New York City       On our way to some meetings, we took a detour on a cold, windy, sunny, supposedly spring day in New York to the Museum of the City of New York.  We spent some time looking at their interactive displays on how to deal with the city’s housing and transportation issues and its changing neighborhoods and demographics, which was interesting, but we came to see their section on Activism.

You learn something about how the dominant culture processes social change in such exhibits.  The curators do hard work.  The timelines are clear.  The photographs and archival exhibits are well displayed.

The emphasis though is on leaders and confrontations.  In New York and perhaps everywhere in America that’s what populates the historical record in newsprint and video and gains the attention.  Organizations are not second fiddle.  They are largely invisible.  In another section of the museum there is an even better example in a career retrospective of Gloria Steinem that was shown by flashing pictures of news conferences where she was present for various women’s organizations or events, where she was the only context.

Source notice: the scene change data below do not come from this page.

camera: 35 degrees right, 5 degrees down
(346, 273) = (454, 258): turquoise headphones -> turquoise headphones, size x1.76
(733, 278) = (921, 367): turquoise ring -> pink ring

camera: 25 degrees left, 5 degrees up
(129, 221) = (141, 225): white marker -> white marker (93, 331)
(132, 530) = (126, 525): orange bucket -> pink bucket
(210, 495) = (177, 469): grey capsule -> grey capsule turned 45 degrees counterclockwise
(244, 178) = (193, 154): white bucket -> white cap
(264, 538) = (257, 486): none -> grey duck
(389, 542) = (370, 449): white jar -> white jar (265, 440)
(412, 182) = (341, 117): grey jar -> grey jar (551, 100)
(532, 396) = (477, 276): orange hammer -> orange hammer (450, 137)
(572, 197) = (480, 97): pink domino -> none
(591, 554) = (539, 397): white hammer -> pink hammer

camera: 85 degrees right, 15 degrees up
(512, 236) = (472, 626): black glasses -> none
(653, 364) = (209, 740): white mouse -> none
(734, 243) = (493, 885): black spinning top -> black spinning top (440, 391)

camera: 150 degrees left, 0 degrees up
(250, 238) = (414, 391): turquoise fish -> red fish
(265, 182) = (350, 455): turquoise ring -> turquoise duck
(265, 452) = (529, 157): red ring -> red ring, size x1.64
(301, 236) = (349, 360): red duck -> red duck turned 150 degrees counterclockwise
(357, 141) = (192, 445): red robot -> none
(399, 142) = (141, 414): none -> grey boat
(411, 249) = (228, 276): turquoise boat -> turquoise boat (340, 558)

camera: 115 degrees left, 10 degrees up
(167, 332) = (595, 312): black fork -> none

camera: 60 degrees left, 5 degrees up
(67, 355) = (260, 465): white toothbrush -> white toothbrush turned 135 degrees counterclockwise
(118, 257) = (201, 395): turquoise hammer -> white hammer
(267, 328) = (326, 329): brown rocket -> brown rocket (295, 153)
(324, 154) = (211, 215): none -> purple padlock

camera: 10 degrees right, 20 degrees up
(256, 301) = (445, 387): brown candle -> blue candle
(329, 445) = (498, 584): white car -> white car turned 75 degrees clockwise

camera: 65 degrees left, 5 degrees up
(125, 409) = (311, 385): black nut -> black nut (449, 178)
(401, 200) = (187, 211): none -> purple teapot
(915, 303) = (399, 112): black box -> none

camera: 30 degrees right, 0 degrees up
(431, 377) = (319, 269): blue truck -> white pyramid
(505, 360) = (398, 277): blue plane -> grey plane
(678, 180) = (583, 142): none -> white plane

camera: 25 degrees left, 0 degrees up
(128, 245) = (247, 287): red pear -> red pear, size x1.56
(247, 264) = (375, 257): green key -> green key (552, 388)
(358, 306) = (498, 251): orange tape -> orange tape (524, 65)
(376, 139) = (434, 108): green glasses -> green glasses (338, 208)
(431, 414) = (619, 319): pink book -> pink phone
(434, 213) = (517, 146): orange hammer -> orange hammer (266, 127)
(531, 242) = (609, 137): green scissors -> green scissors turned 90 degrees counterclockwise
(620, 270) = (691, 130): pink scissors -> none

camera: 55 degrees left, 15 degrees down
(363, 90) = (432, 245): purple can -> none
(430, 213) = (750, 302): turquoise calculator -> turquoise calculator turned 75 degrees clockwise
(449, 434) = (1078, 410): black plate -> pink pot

The activist exhibit was varied, and it wasn’t whitewashed.  The history of slavery in New York was visible in the fight of the abolitionists.  The uneven history with immigration was displayed through the rise of the Know Nothings and anti-immigrant activists in the 19th century as well.

The labor section was heavy on the garment industry and the rise of workers’ actions and the women leadership, but was largely silent on the many unions that were founded in New York City whether the Amalgamated Clothing Workers or 1199.  There was no section on the rise of political parties whether the Socialists or the Workingmen’s Party or the more recent Working Families Party, all of which would seem to have earned some pride of place when activism was center stage, especially if the Know Nothings had their space in the room.  Stonewall, Occupy, and Black Lives Matter all made the show, and that’s for the good, but they didn’t create parties or long-term organizations, so no worries there in the curators’ minds, I would suppose.

There was a movie rolling on rewind as we entered and exited the room.  Once again, demonstrations and police confrontations provided most of the action shots.  There was one couple of seconds of video of a welfare rights action, but nothing from ACORN actions, marches, or even the squatting campaign.

 

New York City is a big gulp, so fair is fair.  Everything can’t make it in the highlight reel, even one centering on activism.  The exhibit engages, and props for there being room for it in the museum where large rooms existed on the port, money, and bicycles, and activism could have been omitted completely.  My only real critique is that the exhibit on activism seemed to only focus on the action and actors at the front of the stage, missing everything else in the production of social change.